Pablo Pineda (born 5 August 1974) is a Spanish actor who received the Concha de Plata Award at the 2009 San Sebastián International Film Festival for his performance in the film Yo, también. In the film, he plays the role of a university graduate with Down syndrome, which is quite similar to his real life.

Pineda lives in Málaga and has worked at the municipality. He holds a diploma in Teaching and a BA in educational psychology. He was the first student with Down syndrome in Europe to obtain a university degree. In September 2009, he signalled his intention to forge a career in teaching instead of acting.

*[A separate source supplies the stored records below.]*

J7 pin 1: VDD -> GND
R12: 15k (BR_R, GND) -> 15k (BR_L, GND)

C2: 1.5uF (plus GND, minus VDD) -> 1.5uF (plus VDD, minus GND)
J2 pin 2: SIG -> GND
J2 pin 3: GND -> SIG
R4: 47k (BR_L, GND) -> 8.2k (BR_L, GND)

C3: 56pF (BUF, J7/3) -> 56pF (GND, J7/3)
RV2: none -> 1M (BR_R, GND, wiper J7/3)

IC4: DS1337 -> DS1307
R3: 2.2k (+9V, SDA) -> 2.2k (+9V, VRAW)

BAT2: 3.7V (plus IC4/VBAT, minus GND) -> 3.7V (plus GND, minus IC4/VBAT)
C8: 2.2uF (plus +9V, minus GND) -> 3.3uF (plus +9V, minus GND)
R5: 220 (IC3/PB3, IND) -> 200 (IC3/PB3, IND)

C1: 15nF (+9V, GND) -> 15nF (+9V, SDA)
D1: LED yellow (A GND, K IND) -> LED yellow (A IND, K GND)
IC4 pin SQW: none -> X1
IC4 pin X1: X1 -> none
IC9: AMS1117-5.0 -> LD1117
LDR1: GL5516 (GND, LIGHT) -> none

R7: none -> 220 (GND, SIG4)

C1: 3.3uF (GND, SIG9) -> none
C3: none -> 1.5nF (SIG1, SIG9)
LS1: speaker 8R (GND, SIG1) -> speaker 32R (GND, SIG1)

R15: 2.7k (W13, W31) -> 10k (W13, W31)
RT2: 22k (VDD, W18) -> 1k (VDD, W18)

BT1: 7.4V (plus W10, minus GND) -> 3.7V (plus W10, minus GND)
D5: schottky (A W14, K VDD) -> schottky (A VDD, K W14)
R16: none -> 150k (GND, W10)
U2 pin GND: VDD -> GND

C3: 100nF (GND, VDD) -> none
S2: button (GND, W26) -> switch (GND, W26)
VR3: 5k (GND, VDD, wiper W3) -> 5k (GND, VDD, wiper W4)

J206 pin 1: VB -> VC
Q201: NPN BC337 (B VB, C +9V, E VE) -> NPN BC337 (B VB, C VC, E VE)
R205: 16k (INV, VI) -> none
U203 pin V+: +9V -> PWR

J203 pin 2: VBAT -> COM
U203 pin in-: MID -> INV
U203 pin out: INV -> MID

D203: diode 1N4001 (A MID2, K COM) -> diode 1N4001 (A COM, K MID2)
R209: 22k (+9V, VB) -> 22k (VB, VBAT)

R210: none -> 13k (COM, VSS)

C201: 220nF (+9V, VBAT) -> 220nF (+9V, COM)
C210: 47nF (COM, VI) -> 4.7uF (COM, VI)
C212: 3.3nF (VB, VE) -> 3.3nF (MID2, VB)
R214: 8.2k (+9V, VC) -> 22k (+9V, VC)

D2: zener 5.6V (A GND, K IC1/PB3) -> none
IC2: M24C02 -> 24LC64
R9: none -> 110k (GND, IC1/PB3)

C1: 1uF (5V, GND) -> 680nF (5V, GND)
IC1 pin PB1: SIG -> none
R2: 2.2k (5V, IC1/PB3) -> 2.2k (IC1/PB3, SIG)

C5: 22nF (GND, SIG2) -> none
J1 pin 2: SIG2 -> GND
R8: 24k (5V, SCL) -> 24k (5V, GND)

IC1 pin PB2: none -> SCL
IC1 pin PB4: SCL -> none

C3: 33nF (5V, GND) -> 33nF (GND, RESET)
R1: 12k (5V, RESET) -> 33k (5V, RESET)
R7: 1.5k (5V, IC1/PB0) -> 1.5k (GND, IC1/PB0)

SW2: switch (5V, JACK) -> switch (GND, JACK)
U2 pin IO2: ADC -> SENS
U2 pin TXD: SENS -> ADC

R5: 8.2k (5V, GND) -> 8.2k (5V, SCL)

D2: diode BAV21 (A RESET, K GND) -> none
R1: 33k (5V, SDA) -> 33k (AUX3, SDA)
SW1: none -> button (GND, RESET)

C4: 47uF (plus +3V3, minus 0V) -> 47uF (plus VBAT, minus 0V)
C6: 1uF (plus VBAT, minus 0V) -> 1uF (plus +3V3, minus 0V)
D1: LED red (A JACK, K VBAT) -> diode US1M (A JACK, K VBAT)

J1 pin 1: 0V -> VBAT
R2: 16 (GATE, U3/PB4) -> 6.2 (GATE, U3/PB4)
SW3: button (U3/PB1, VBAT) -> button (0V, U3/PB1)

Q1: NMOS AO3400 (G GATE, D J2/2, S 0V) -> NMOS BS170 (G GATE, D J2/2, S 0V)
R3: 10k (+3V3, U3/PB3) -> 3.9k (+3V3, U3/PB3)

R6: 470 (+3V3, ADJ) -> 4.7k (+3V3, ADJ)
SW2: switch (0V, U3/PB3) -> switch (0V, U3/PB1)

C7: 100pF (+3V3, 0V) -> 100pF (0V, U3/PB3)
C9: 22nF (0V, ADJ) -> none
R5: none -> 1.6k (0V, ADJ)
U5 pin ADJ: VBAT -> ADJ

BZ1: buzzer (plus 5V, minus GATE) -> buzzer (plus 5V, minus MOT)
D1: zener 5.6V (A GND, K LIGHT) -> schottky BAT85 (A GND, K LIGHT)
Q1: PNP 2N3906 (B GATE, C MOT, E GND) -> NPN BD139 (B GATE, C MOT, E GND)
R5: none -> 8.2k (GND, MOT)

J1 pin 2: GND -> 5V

Upon his arrival back to Málaga, Francisco de la Torre, the mayor of the city, welcomed him with the "Shield of the City" award on behalf of the city council.
At the time he was promoting his film and giving lectures on incapacity and education, as he has been doing for many years.

Pineda currently works with the Adecco Foundation in Spain, giving presentations at conferences on the labour-integration plan that the foundation is carrying out with him.

In 2011, Pablo talked in Colombia (Bogota, Medellin), demonstrating the social inclusion of people with disabilities.

Pineda wrote his first book in 2013, titled El Reto de Aprender ("The Challenge of Learning").

Pineda also collaborates with the "Lo que de verdad importa" Foundation (What Really Matters Foundation).